Hij had gelezen, onder den onverbiddelijk strakken blik des Konings, zich toen neêr gesmeten in verootmoediging, verontwaardiging. En verzekerd, dat Alexandros' genezing weldra bewijzen zoû hoe zulke beschuldiging van vadermoord schandelijk en ongegrond zoû blijken: van vádermoord en niet van minder: was de Koning, hoe jeugdig ook, niet aller zijner onderdanen vader! Dus Alexandros, in vol vertrouwen, had gedronken nog vóór de Akarnaniër gelezen had en zich kunnen rechtvaardigen.

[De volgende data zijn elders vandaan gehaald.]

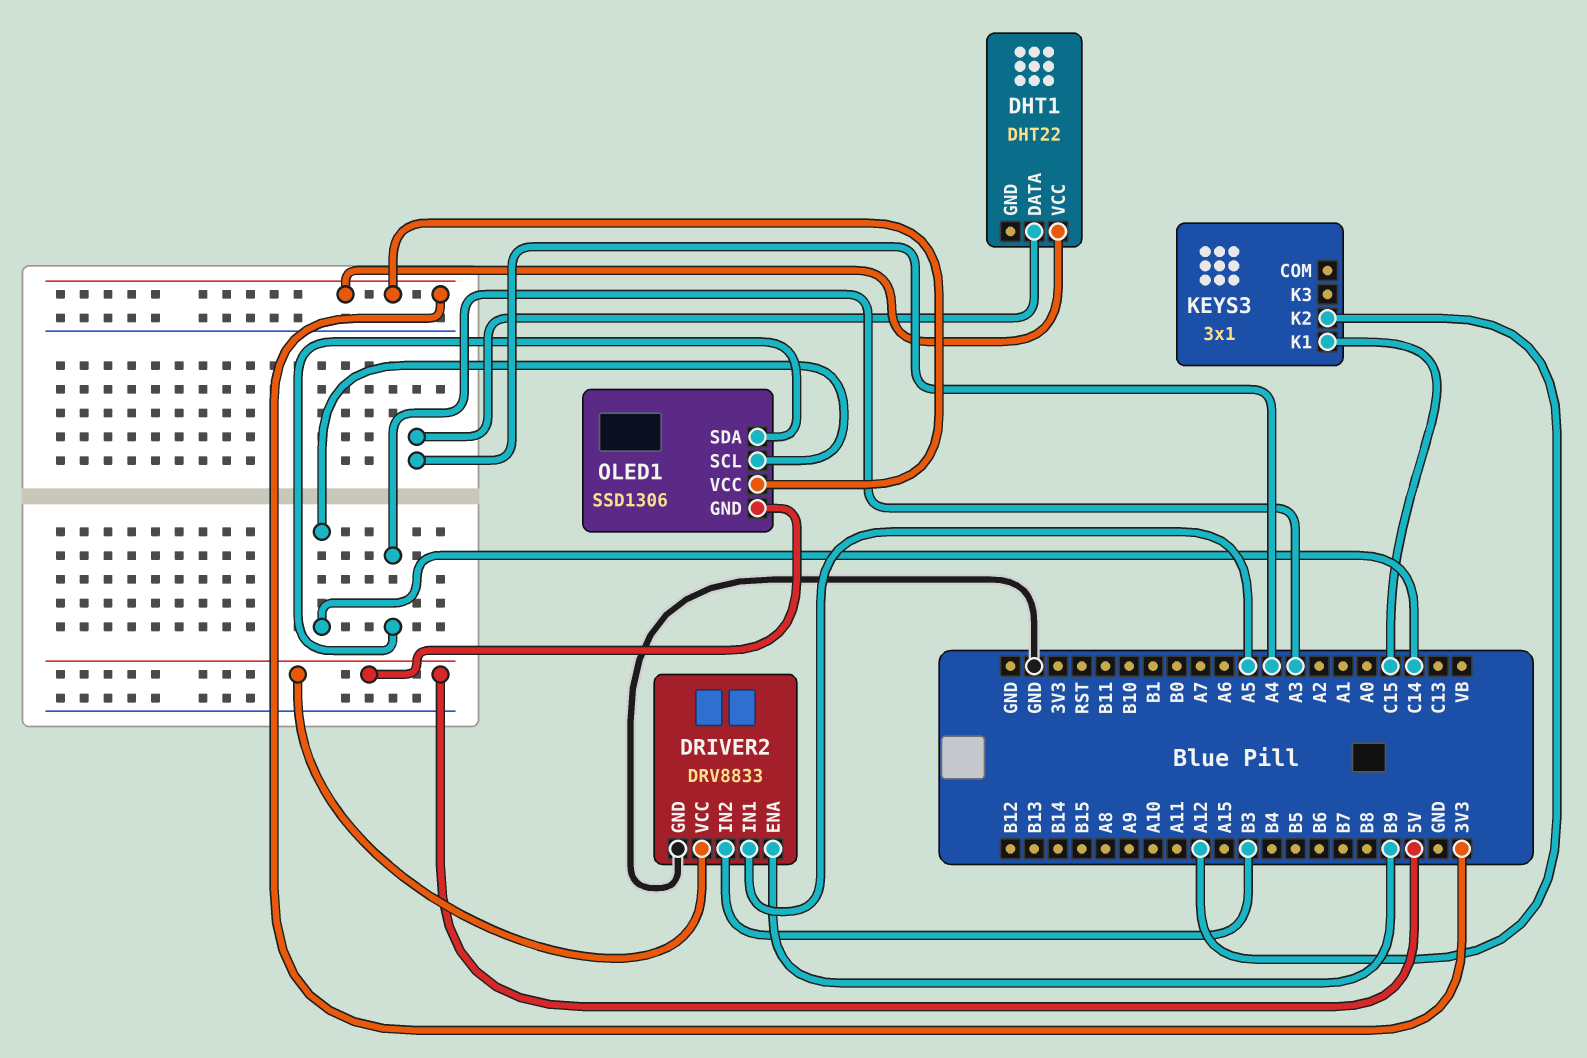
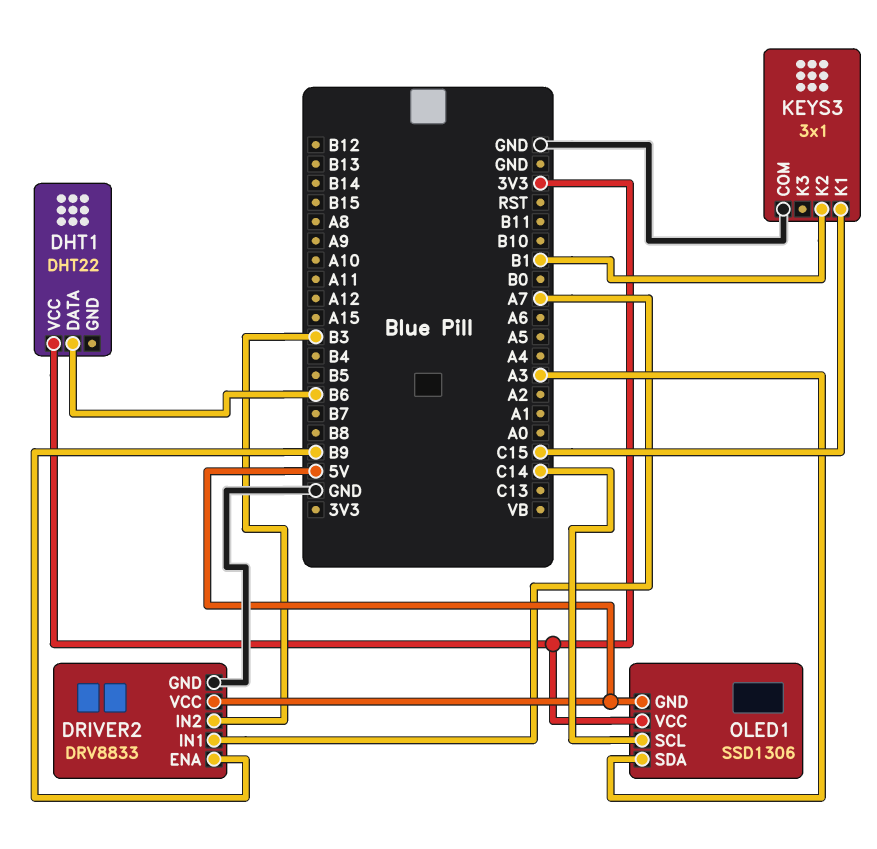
DHT1 pin DATA: A4 -> B6
DRIVER2 pin IN1: A5 -> A7
KEYS3 pin COM: none -> GND
KEYS3 pin K2: A12 -> B1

De Akamaniër bedacht het zich, starende op Alexandros' slapend, oog-geloken gelaat. Meer verontwaardigd was hij geweest dan verschrikt en voor den Koning geknield, had hij geroepen, de handen hoog:
- 'Koning, mijn leven hing steeds van u af maar thans adem ik alleen meê met het woord, dat ontgaat aan uw verheven mond. Ik smeek u: laat deze drank hare heilzaamheid verspreiden door uwe aderen. Laat tot rust komen uw geest, dien uwe vrienden - ge-trouw, wil ik gelooven maar overijld in hun ijver - hebben ontroerd door zoo stormachtige verschrikkingen. Heb geduld en vertrouwen, o Koning!'
Zoo had de Akarnaniër hier ter zelfder plaatse geroepen en de echo dier woorden scheen nog te trillen voor zijne bedenking in de doorgoud bruine tentenachtschemering. En de Koning Alexandros had geantwoord:
- 'Zoo de goden, Filippos, u hadden doen kiezen het middel, dat u het beste scheen om mijne gevoelens te toetsen, zoudt gij zekerlijk een ander hebben gekozen maar een beter nooit en nooit zelfs kunnen bedenken. Want ontving ik niet Parmenions brief en dronk ik toch niet Filippos' drank? Zoo ik nu vrees nog koester, voed ik die even veel om uw eer als om mijn eigen leven...'
Alexandros had den Akarnaniër de handen gereikt.
Toch was Alexandros werkelijk ziek geworden in hevige crizis van ijlende koorts, waarin hij riep om zijne moeder Olympias, om zijne zusters en tevens in een vlucht van Nikè's zag de zege, die Zeus hem bereidde. Niet had de Akarnaniër af gelaten den Koning te verzorgen, zijn eetlust te wekken, wijn en spijs voor hem te doen geuren, als ware hij een zieke god, wien ge-offerd werd.
Dit was reeds meer dan drie dagen geleden.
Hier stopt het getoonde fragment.